I Want To Empower Myself

I Want To Empower Myself

I’ve thought about taking some form of martial arts or self-defense class for the past couple months. I think it may make me feel a little safer in my life. It used to make me feel safe when I studied martial arts 12 years ago. It would also help me get in shape and be healthy. The only problem is that I’m too scared to do it on my own. I don’t know what I’m going to do. I’ll probably think about it for approximately 3 months before doing something. I just want to feel empowered, I want to feel like I can take care of myself. I don’t want to be terrified for my life every time someone knocks on the door. I want to know that I can take my dog for a walk by myself and not feel threatened by others around me. I’m not sure if this will ever happen, but at least I know I’m thinking about it, which is the first step in the process.

I Can’t Stand Solicitors

I Can’t Stand Solicitors

I hate solicitation. It makes me uncomfortable and full of fear. My husband’s idea is to get a “No Solicitation” sign to put in the front yard, I think that’s a great idea. Normally, our dog scares people away (he’s an 88 pound Pitbull mix), but not this time.

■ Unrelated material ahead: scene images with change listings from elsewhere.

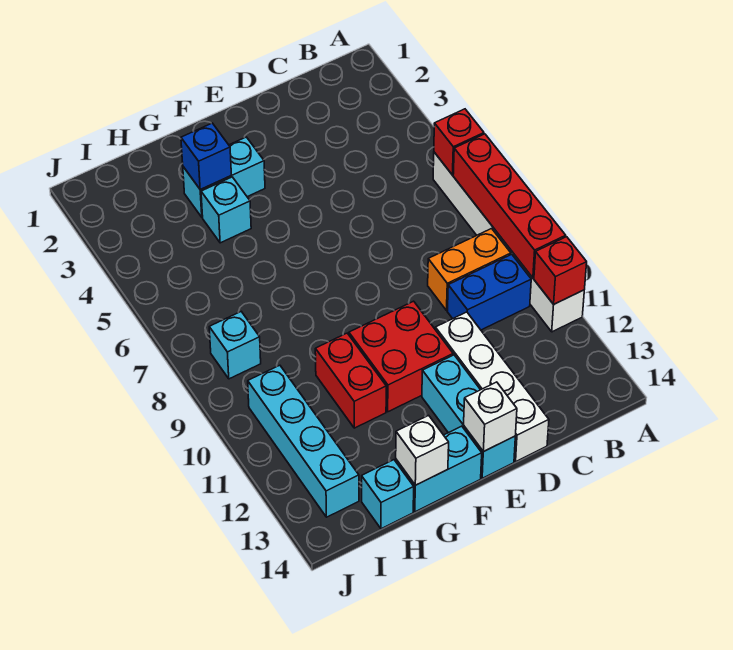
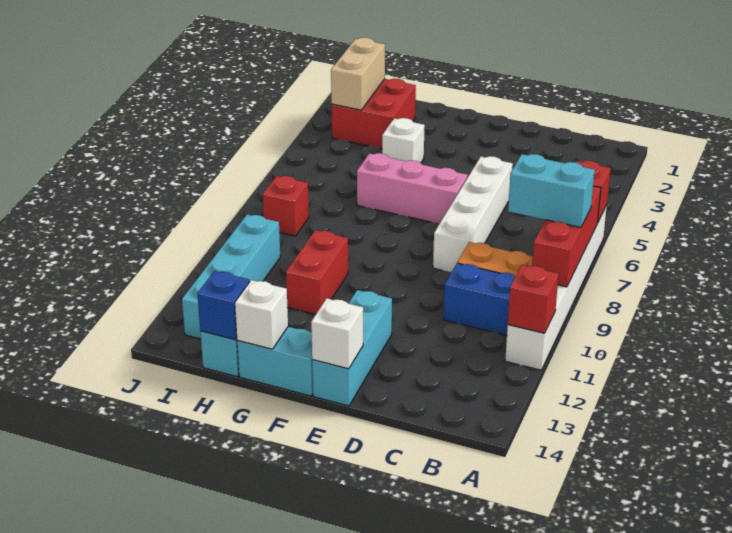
red brick A7:A10 level 2 -> red brick A7:A9 level 2
white brick D11:D14 level 1 -> white brick D5:D8 level 1
none -> pink brick E6:G6 level 1
red brick E10:F11 level 1 -> red brick H2:I3 level 1
cyan brick F3:G3 level 1 -> cyan brick A8:B8 level 3
blue brick G3 level 2 -> blue brick H14 level 2
cyan brick G4 level 1 -> white brick G4 level 1
none -> tan brick I2:I3 level 2
cyan brick I8 level 1 -> red brick I8 level 1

Our dog is a sweetheart, but his size and bark tends to frighten people. When I’m home alone, I freak out any time the doorbell rings or when the dog starts to bark. It’s extremely scary for me. Even when my husband is home, I still get nervous, just not as much. I used to keep a baseball bat by the door to make me feel more comfortable. Sometimes I carry a knife with me to help me feel secure.

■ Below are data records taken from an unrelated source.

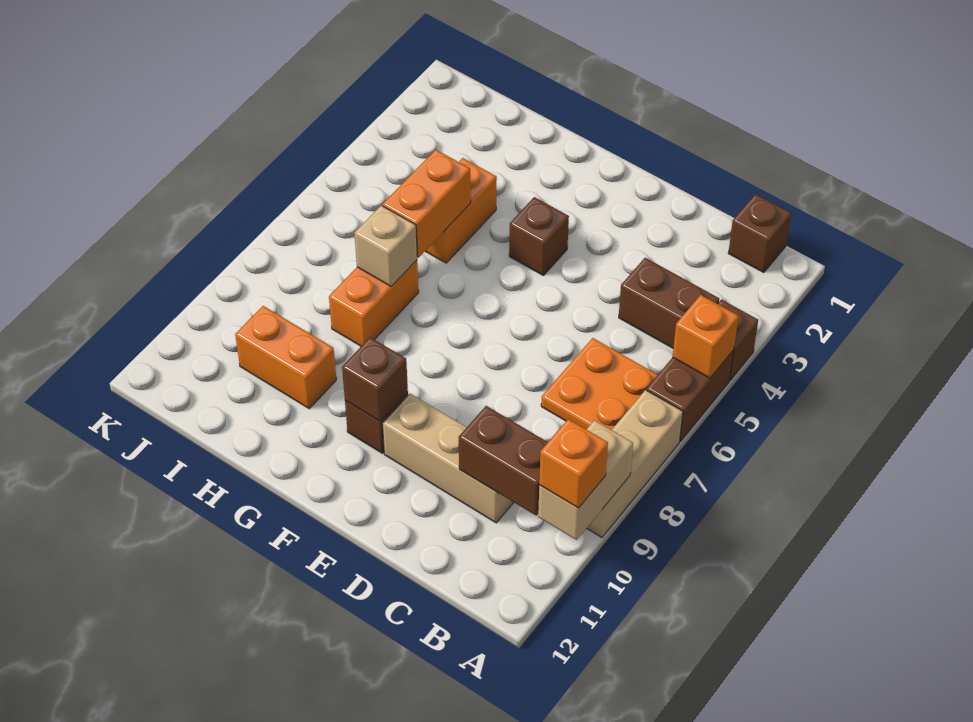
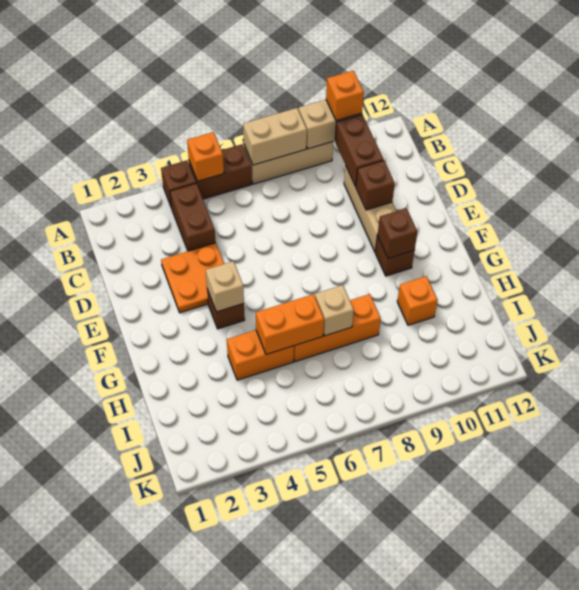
none -> tan brick A7:A8 level 2
brown brick B1 level 1 -> brown brick D10 level 2
orange plate B6:C7 level 1 -> orange plate D3:E4 level 1
none -> tan brick F4 level 2
orange brick H7:H8 level 1 -> orange brick H6:H8 level 1
orange brick H10:I10 level 1 -> orange brick H10 level 1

Yesterday, some guy came by the house trying to sell Tupperware. I told the guy at the door that I didn’t have time, but he kept talking. I told him my husband would be home shortly (which was a lie), so the salesman said he’ll come back in a little bit when my husband gets home. I told him we don’t have time. He said he’ll try coming back next week. I told him I’m not interested, but he still wants to come by again. I have a hard time being direct with people in these types of situations, it feels like confrontation. I wish I could just tell solicitors that I don’t want whatever they are selling and not to come back.

Trying To Manage Anxiety

Trying To Manage Anxiety

My anxiety seems to be getting a little worse lately. I’ve been using more Valium than I normally do. I’m fearful of anything new, anything that I don’t know. For example, I haven’t gotten my hair cut in over a year because I don’t remember where I used to go. Anywhere I go would be new. Having someone behind me terrifies me no matter what they’re doing. I live close to a high school and an elementary school. At the end of the school day, there are always a few teenagers waiting for their rides by my front lawn. When that happens, I can’t go outside to get to my car. No matter what my plans are, I have to wait because I’m too afraid and anxious.

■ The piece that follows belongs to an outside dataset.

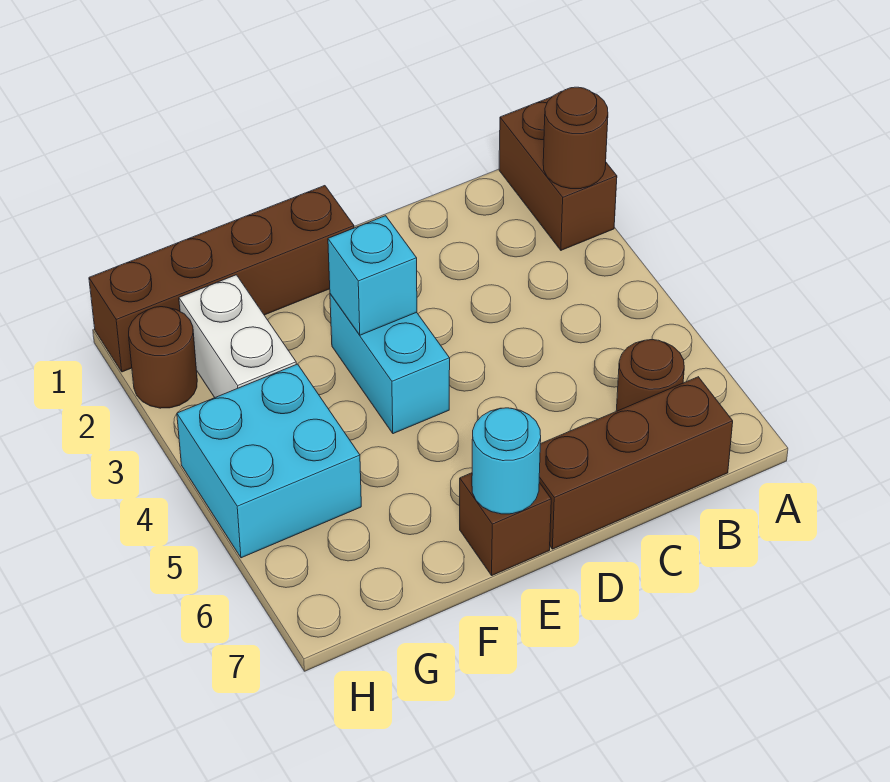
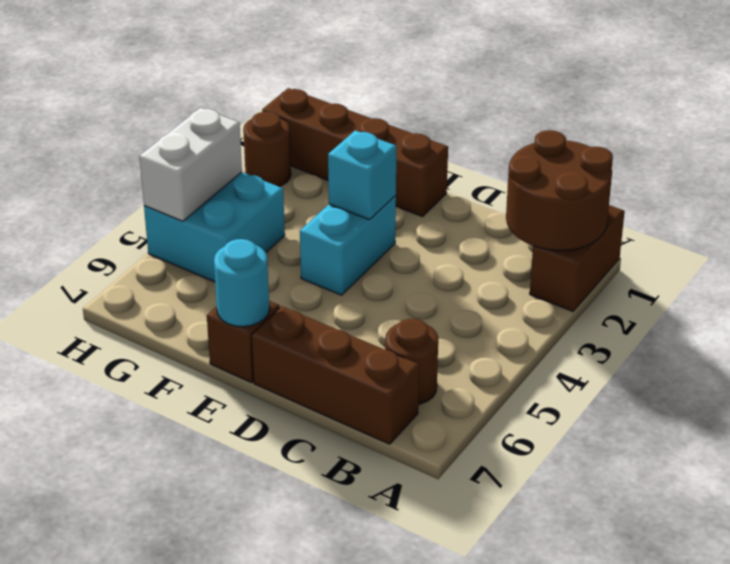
brown round brick A2 level 2 -> brown round brick A1:B2 level 2
white brick G2:G3 level 1 -> white brick H4:H5 level 2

Crowds are a problem because people are all around and behind you. My husband makes it possible for me to do some things such as go to hockey games. I never lose sight of him, he stands behind me in lines so I feel safe, and holds my hand through the crowds. We have a system that works for us in any crowded situation, and he is wonderful about helping me. I’ve been pushing myself to do more such as going to a support group and going to stores I’ve never been to before. I just have to be careful not to overdo things.

Compromise

Compromise

I decided that I would go to the Halloween party that my husband wants to attend, his boss is the one throwing the party. I can find a corner somewhere and sit down. I would be comfortable doing that because no one could come up behind me, which is my biggest fear. I could also go into the kitchen and offer to help with things. That would make time go by faster.

I told my husband I would be happy to go with him to the party, and I would even get a costume. The funny thing is that he then said he wasn’t sure if he wants to go. The important part is that I became willing to go. I want him to know that I care about the things that are important to him. I’m not sure if we will end up going or not. I think it made my husband happy that I am willing to go. Compromise is important, but not easy.